Page 11 of 31
PH9.2 | PH9.2 | Common Toxicology Emergencies — SDL Guide — Summary & Reflection
KEY TAKEAWAYS
Toxidrome recognition is the first step: cholinergic (SLUDGE + miosis + fasciculations — OP poisoning), anticholinergic (mydriasis + dry + hot + confused), opioid (miosis + respiratory depression + coma), sedative-hypnotic (CNS depression + normal pupils). Management hierarchy: ABCDE → antidote → decontamination → enhanced elimination. Key antidote-poison pairs: Paracetamol → NAC (replenishes glutathione; most effective <10 h; Rumack-Matthew nomogram guides treatment); Opioids → Naloxone (μ-receptor competitive antagonist; repeat dosing needed as its half-life < opioid); Benzodiazepines → Flumazenil (use with caution — avoid in TCA co-ingestion and in benzodiazepine-dependent seizure patients); Organophosphates → Atropine (muscarinic effects only, endpoint = dry secretions) + Pralidoxime (reactivates AChE before aging; treats nicotinic effects too).

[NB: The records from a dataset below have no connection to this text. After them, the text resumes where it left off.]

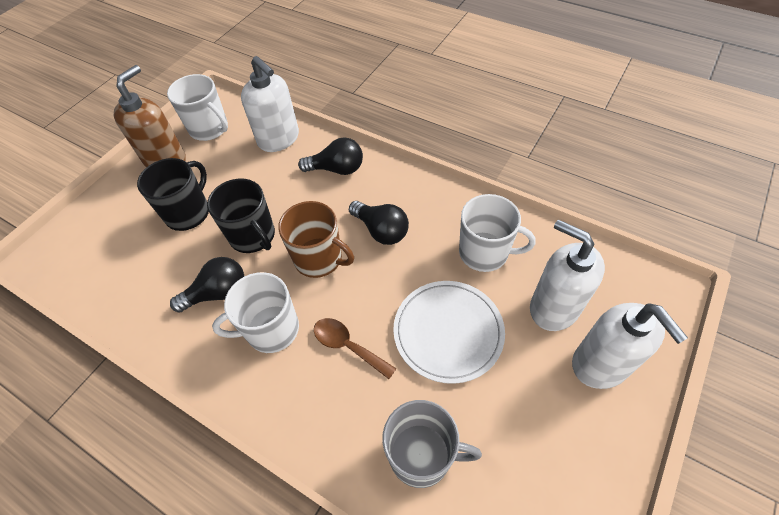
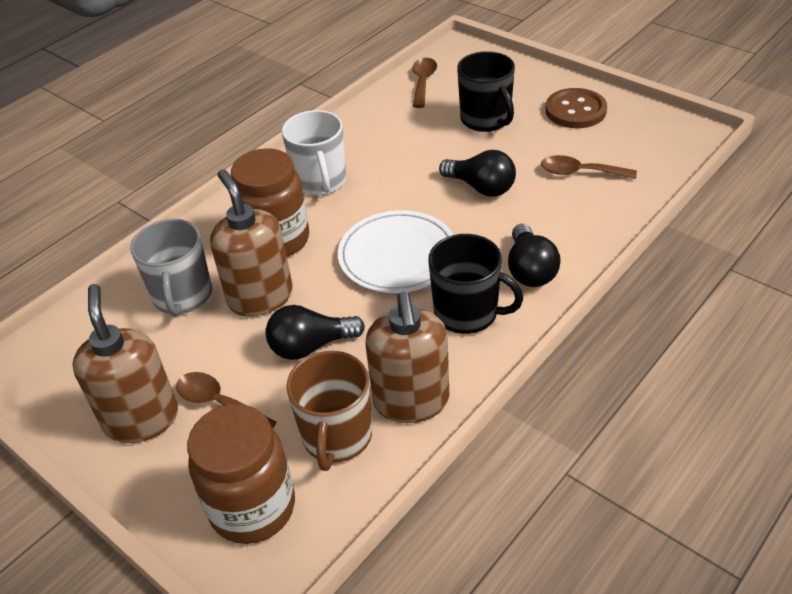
brown button: 0 -> 1
brown jar: 0 -> 2
brown soap dispenser: 1 -> 3
brown spoon: 1 -> 3
white mug: 3 -> 1
white soap dispenser: 3 -> 0

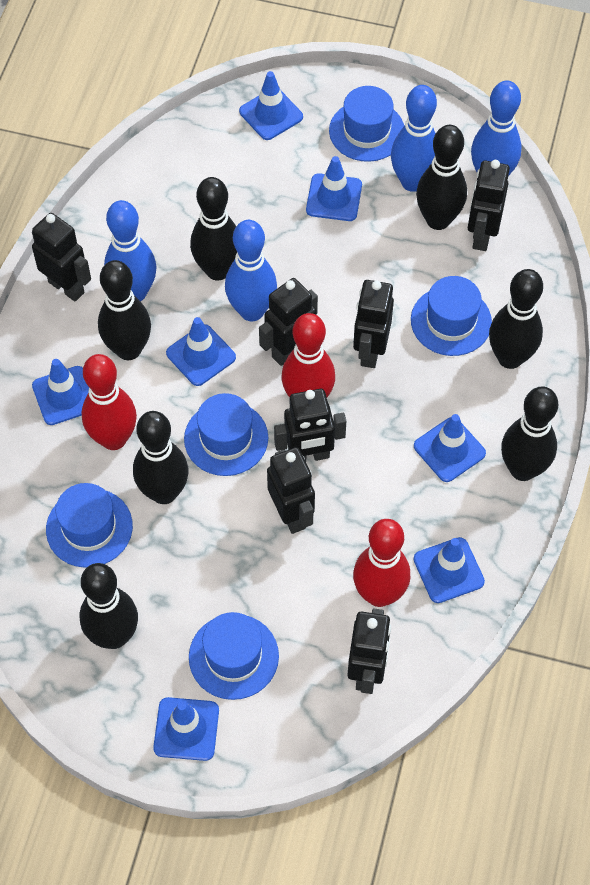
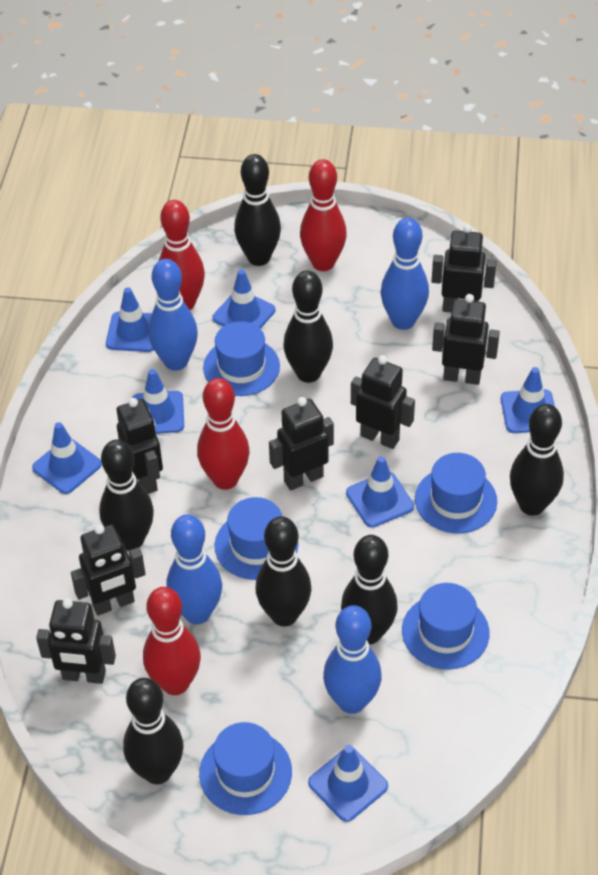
red bowling pin: 3 -> 4

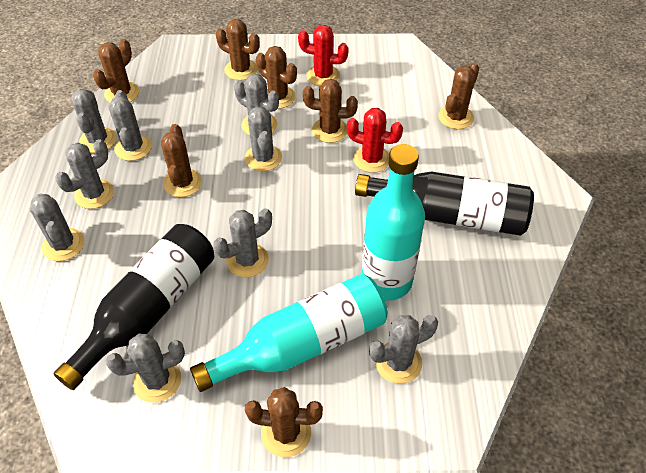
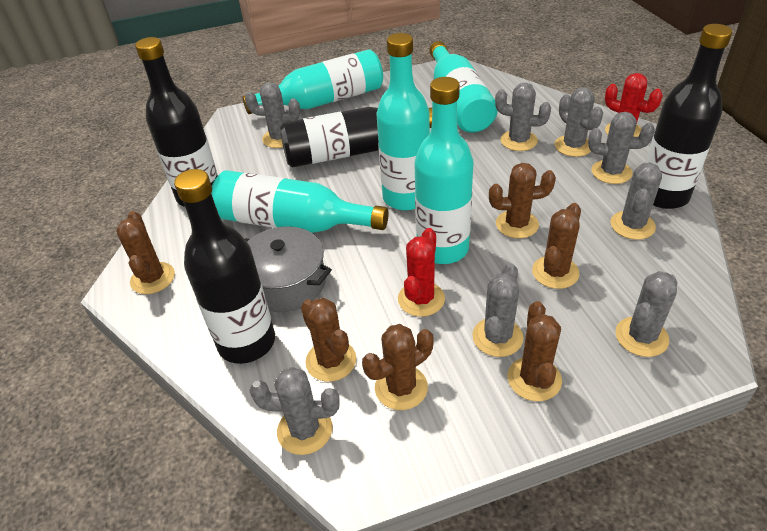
black bottle: 2 -> 4
brown cactus: 7 -> 6
grey cactus: 9 -> 8
grey pot: 0 -> 1
turquoise bottle: 2 -> 5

Bee/wasp anaphylaxis → Epinephrine 0.5 mg IM. Indian red scorpion → Prazosin (α-1 blocker for catecholamine storm). Snake bite → Polyvalent ASV (diagnose VICC with 20WBCT; repeat ASV if 20WBCT positive at 6 hours). Dog bite Cat III → Wound wash + ARV + RIG.
REFLECT
Imagine you are the medical officer of a primary health centre in a rural district during the harvest season. In one shift, you see: a farmer with organophosphate poisoning, a child bitten by a suspected krait, and a teenager who took paracetamol tablets in a suicidal attempt 6 hours ago. Reflect on: Which of these three cases is the most time-sensitive, and why? Which would you manage first? What resources (antidotes, equipment) would you need at your PHC to handle all three? What system-level changes to rural healthcare would reduce the mortality from each of these poisoning categories? This exercise connects pharmacological knowledge to real-world clinical decision-making.